Download the image (ISO) file for your Linux distribution of choice. These image files are available on the website for your Linux distribution; if you're having trouble deciding which Linux operating system to install, consider DistroWatch's Top Ten Distributions, available under Resources.
Run Universal USB Creator. In the drop-down menu, choose your distribution.
Click the "Browse" button in Universal USB Creator to select the ISO file for your Linux distribution.
Insert your SD card into your computer, either via internal or external reader. If you have any important files or pictures on your SD card, back them up on your computer before continuing.
Select your SD card from the drop-down menu. To the right is a prompt that recommends formatting your card; select this check box to format your SD card during creation.
Click "Create" to begin the bootable card creation process.

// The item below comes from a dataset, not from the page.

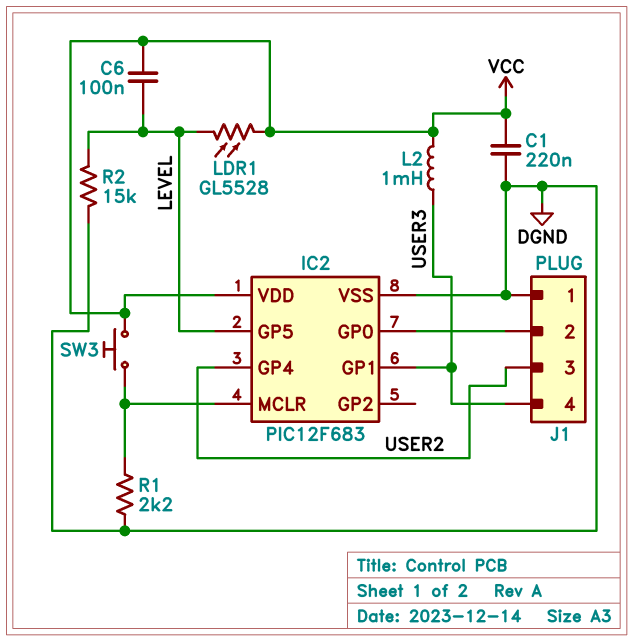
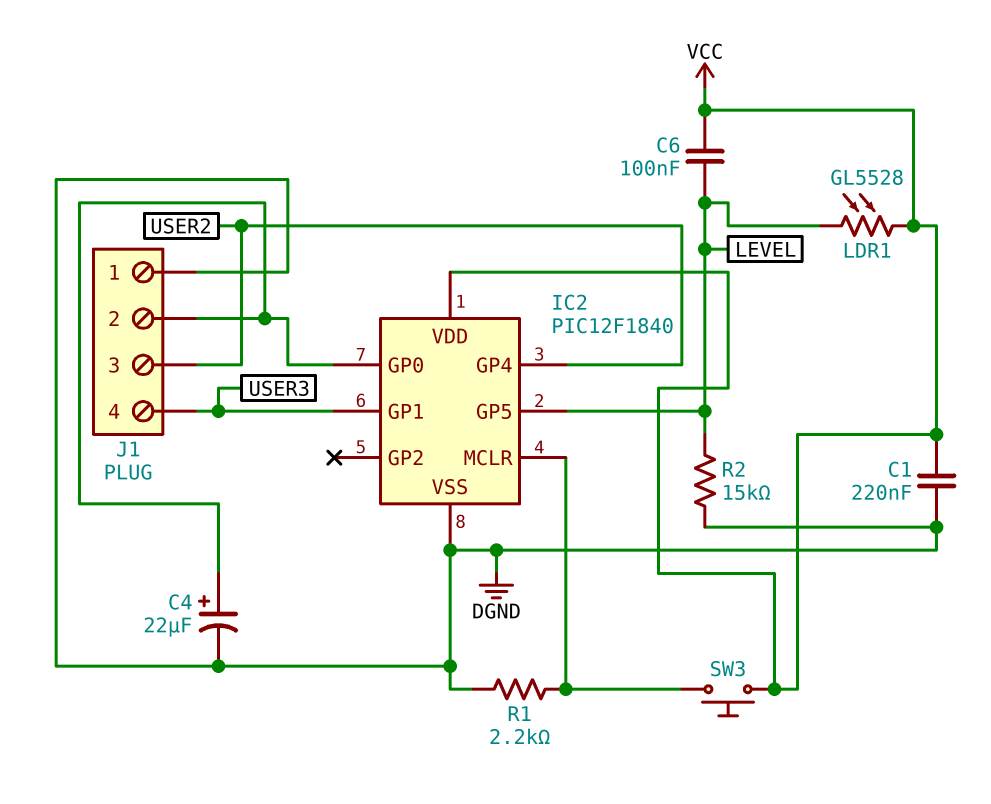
C4: none -> 22uF (plus IC2/GP0, minus DGND)
IC2: PIC12F683 -> PIC12F1840
L2: 1mH (USER3, VCC) -> none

To test your bootable SD card, reboot with it.
Tips and warnings
- If you are already running Linux and are trying to make a backup bootable card for emergencies, your distribution likely has a utility for creating bootable USB drives. Check your distribution's documentation for more information on this potential feature.
- Many modern computers come with internal SD card slots; check your computer's manual to find out if you have such a slot.
- You can purchase a USB card reader at most major retailers.
- Your computer may not recognise your SD card as a drive to boot from; in this case you may have to go into your BIOS at start-up and change the boot order. Your computer should display some text in one of the corners of the first boot screen that tells you what key to press to access your BIOS. For more in-depth information on BIOS options, see Pen Drive Linux's tutorial, available under Resources.